October 27th, 2019 § 0 comments

Abstract: Historians of technology use patent databases including the United States Patent and Trademark Office (USPTO) Patent Full-Text and Image Database (PatFT) as evidence for technological development. While academics acknowledge the limitations of the content such as citations as a proxy for influence, less attention has been paid to how digital methods for accessing patent data – search engines, PDFs and webpages – alter our perception of PatFT as a primary source.

The USPTO provides access to all granted patents in the United States from Samuel Hopkin’s filing for the manufacture of potash in 1790 onwards via PatFT. There is a clear separation between patents filed before and after 1976, with the latter available as full searchable text, and the former available only as photograph facsimile copies of the original document.

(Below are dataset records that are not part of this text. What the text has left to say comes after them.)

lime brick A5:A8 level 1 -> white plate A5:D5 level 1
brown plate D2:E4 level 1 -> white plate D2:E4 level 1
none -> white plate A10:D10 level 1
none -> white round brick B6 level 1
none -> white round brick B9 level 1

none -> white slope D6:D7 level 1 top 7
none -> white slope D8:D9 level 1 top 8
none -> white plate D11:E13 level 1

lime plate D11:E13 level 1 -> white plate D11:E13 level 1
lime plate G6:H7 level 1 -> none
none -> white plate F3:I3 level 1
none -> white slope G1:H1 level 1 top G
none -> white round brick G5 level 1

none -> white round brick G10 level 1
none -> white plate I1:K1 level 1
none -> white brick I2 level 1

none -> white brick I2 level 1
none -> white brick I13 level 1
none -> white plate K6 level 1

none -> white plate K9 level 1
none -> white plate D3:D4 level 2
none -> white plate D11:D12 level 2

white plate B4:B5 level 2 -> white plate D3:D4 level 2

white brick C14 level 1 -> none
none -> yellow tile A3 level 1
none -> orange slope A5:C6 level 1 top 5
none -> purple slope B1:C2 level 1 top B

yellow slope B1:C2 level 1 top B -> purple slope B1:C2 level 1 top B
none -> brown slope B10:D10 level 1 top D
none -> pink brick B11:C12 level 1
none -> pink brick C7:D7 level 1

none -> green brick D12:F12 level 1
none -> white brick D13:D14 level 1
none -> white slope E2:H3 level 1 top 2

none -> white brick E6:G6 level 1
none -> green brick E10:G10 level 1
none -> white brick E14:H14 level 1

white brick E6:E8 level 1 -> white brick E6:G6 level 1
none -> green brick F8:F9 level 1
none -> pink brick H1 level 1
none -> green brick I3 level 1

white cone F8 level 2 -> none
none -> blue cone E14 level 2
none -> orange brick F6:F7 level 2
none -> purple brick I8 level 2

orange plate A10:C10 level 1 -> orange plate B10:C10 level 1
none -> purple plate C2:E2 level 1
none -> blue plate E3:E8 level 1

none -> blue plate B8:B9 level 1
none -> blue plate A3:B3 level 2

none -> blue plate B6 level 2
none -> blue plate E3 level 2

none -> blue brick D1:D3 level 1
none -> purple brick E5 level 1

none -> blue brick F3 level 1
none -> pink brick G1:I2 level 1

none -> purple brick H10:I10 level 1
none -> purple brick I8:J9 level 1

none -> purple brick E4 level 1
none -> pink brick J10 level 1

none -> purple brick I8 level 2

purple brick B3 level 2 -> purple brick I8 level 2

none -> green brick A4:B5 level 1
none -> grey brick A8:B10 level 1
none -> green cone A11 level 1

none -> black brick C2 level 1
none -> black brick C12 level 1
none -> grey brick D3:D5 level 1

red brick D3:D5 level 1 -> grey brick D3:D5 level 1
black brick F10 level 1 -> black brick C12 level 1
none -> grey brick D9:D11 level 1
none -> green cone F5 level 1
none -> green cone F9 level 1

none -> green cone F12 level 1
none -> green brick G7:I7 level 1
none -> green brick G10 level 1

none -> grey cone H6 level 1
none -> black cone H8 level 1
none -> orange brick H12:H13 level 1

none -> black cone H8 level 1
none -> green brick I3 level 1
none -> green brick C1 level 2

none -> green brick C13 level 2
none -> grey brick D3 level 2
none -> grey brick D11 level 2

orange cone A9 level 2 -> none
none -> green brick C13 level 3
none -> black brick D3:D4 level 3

Plans to automate patent processing and discovery date back to the 1950s with the “Bush Report”, but it was not until the 1990s that the US government began to invest in the digitisation of patent submission and publishing workflows.

The forty-year lag between exploring and adopting electronic workflows has led to a fragmented discovery system. PDF documents differ from the searchable HTML full text in structure and metadata. Classification numbers are updated for historical filings, but there is no record of this update in either the HTML or PDF version. Some files were scanned from earlier efforts at microfilm preservation. Original copies of up to 5 million patent documents stored in Franconia, Virginia were destroyed in 2018, while the National Archives primarily holds material filed prior to 1978. As a result, many patents granted between 1978 and 1990, if not later, are only available as digital surrogates without a print copy of the original.Even born-digital records filed as late as 2000 started as semi-structured text records, enduring a brief transition to SGML (Standardised General Mark-up Language) in 2001, before settling on XML (Extensible Mark-up Language) standard in early 2002.

This paper examines how digital technologies and processes including data storage, digitisation, and Optical Character Recognition (OCR) shape our knowledge of the history of innovation recorded in patent databases. Through questioning the relationship between patents as data and as digital objects, I demonstrate how what Ian Milligan has termed the “illusionary order” of digitized archives restricts the USPTO PatFT’s use as a data source.

Comments are closed.